Название: The Life of Reason: The Phases of Human Progress
Автор: George Santayana
Издательство: Bookwire
Жанр: Документальная литература
isbn: 4057664162946
isbn:
Inevitable impulsiveness in prophecy.
The test a controlled present ideal.
The error involved in attributing value to the past is naturally aggravated when values are to be assigned to the future. In the latter case imagination cannot be controlled by circumstantial evidence, and is consequently the only basis for judgment. But as the conception of a thing naturally evokes an emotion different from that involved in its presence, ideals of what is desirable for the future contain no warrant that the experience desired would, when actual, prove to be acceptable and good. An ideal carries no extrinsic assurance that its realisation would be a benefit. To convince ourselves that an ideal has rational authority and represents a better experience than the actual condition it is contrasted with, we must control the prophetic image by as many circumlocutions as possible. As in the case of fame, we must buttress or modify our spontaneous judgment with all the other judgments that the object envisaged can prompt: we must make our ideal harmonise with all experience rather than with a part only. The possible error remains even then; but a practical mind will always accept the risk of error when it has made every possible correction. A rational will is not a will that has reason for its basis or that possesses any other proof that its realisation would be possible or good than the oracle which a living will inspires and pronounces. The rationality possible to the will lies not in its source but in its method. An ideal cannot wait for its realisation to prove its validity. To deserve adhesion it needs only to be adequate as an ideal, that is, to express completely what the soul at present demands, and to do justice to all extant interests.

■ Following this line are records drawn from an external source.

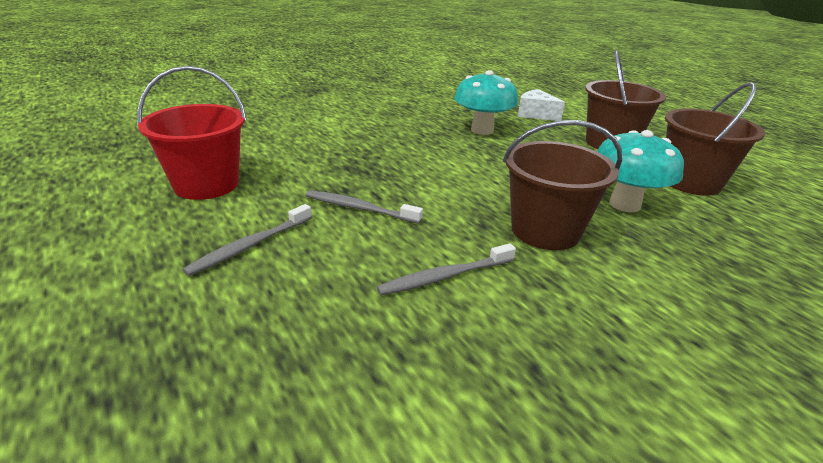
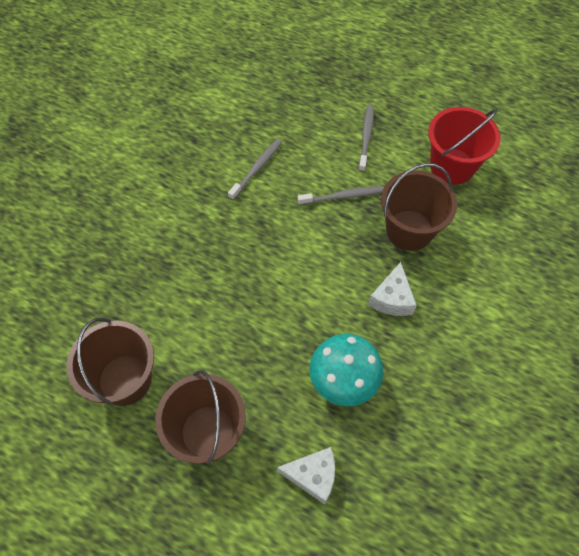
camera: 150 degrees right, 30 degrees up
(398, 144) = (392, 299): none -> white cheese
(545, 230) = (221, 237): brown bucket -> brown bucket (409, 230)
(624, 204) = (176, 303): turquoise mushroom -> none

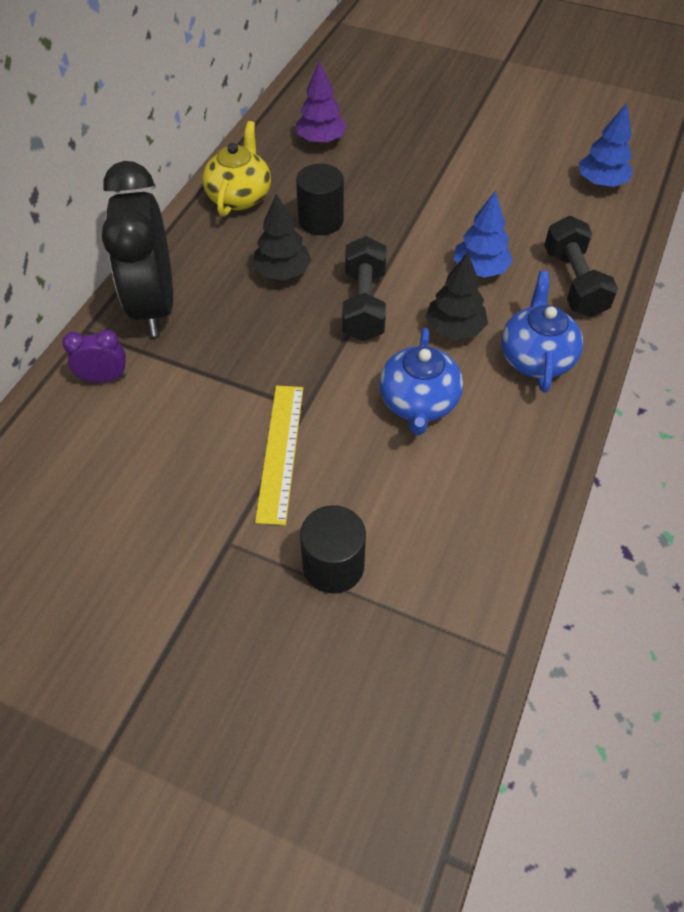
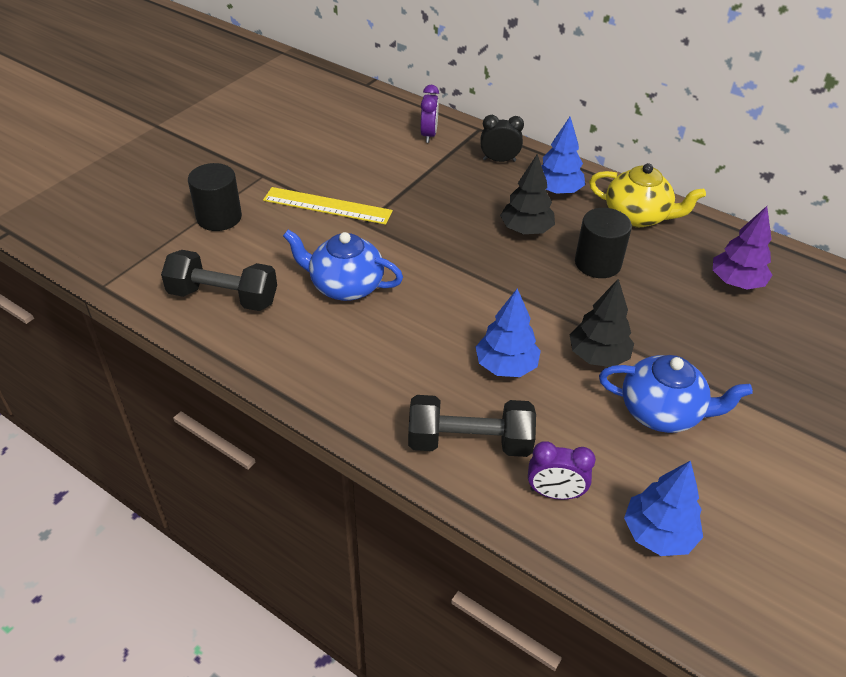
camera: 100 degrees right, 10 degrees down
(154, 305) = (499, 160): black clock -> black clock, size x0.43
(207, 254) = (557, 191): none -> blue tree
(364, 304) = (473, 273): black dumbbell -> black dumbbell (223, 297)
(454, 329) = (425, 327): black tree -> black tree (598, 356)
(536, 357) = (370, 378): blue teapot -> blue teapot (662, 412)
(596, 232) = (554, 493): none -> purple clock

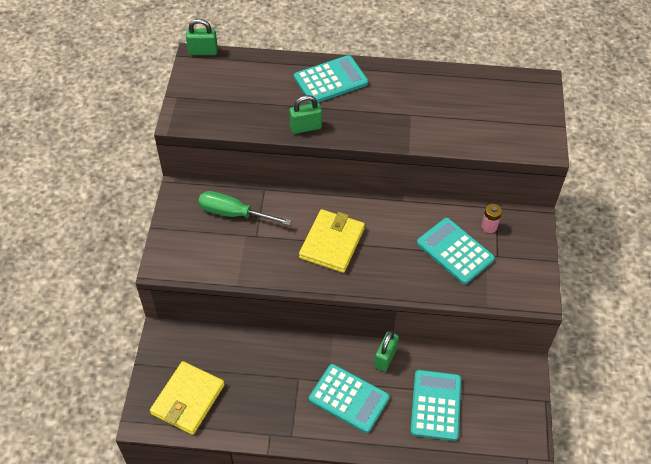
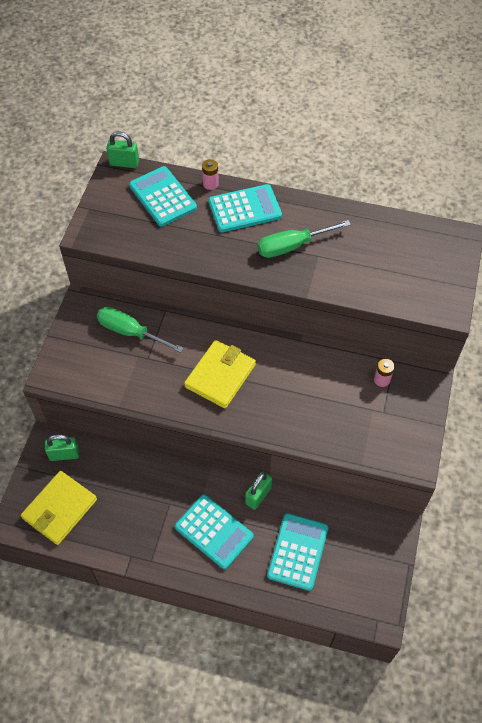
camera: 10 degrees right, 5 degrees up
(292, 61) = (210, 184): none -> pink battery
(305, 127) = (209, 257): green padlock -> green padlock (64, 454)
(384, 108) = (292, 246): none -> green screwdriver
(455, 251) = (341, 401): turquoise calculator -> turquoise calculator (162, 197)

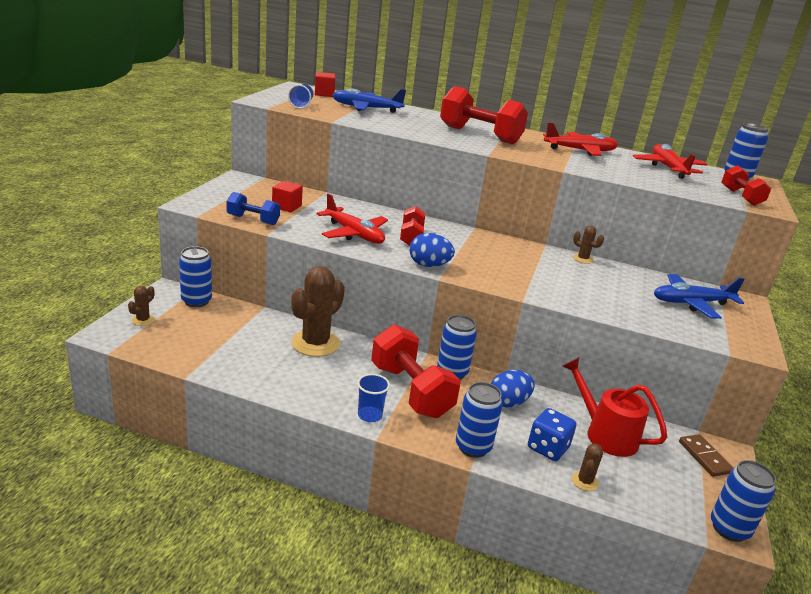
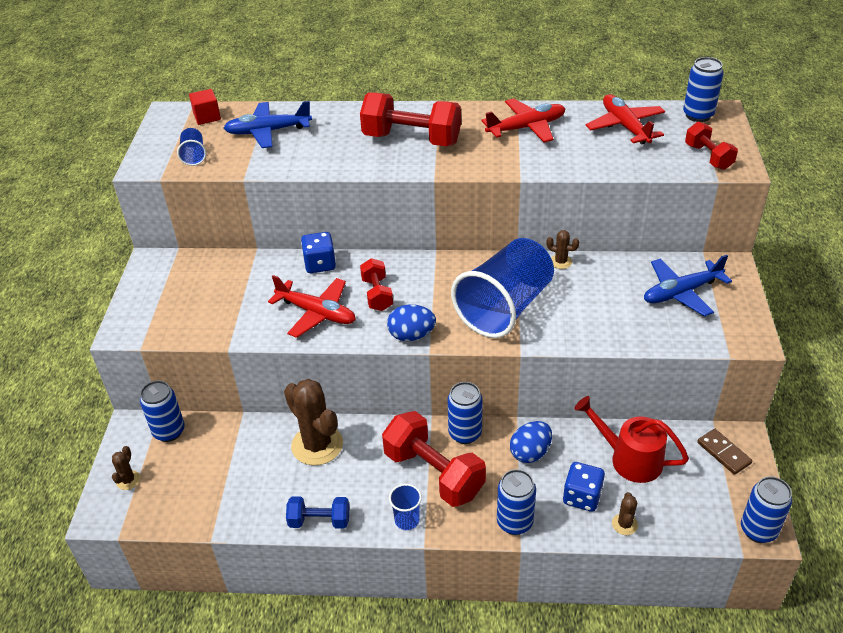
camera: 10 degrees left, 15 degrees up
(253, 220) = (202, 332): blue dumbbell -> blue dumbbell (319, 521)
(286, 206) = (226, 293): red cube -> none
(315, 343) = (317, 445): brown cactus -> brown cactus turned 60 degrees counterclockwise
(372, 211) = (320, 264): none -> blue dice
(520, 271) = (505, 308): none -> blue cup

CHAPTER XI—SOME ABSTRACT CONDITIONS OF THE IDEAL
The ultimate end a resultant.
Reason's function is to embody the good, but the test of excellence is itself ideal; therefore before we can assure ourselves that reason has been manifested in any given case we must make out the reasonableness of the ideal that inspires us. And in general, before we can convince ourselves that a Life of Reason, or practice guided by science and directed toward spiritual goods, is at all worth having, we must make out the possibility and character of its ultimate end. Yet each ideal is its own justification; so that the only sense in which an ultimate end can be established and become a test of general progress is this: that a harmony and co-operation of impulses should be conceived, leading to the maximum satisfaction possible in the whole community of spirits affected by our action. Now, without considering for the present any concrete Utopia, such, for instance, as Plato's Republic or the heavenly beatitude described by theologians, we may inquire what formal qualities are imposed on the ideal by its nature and function and by the relation it bears to experience and to desire.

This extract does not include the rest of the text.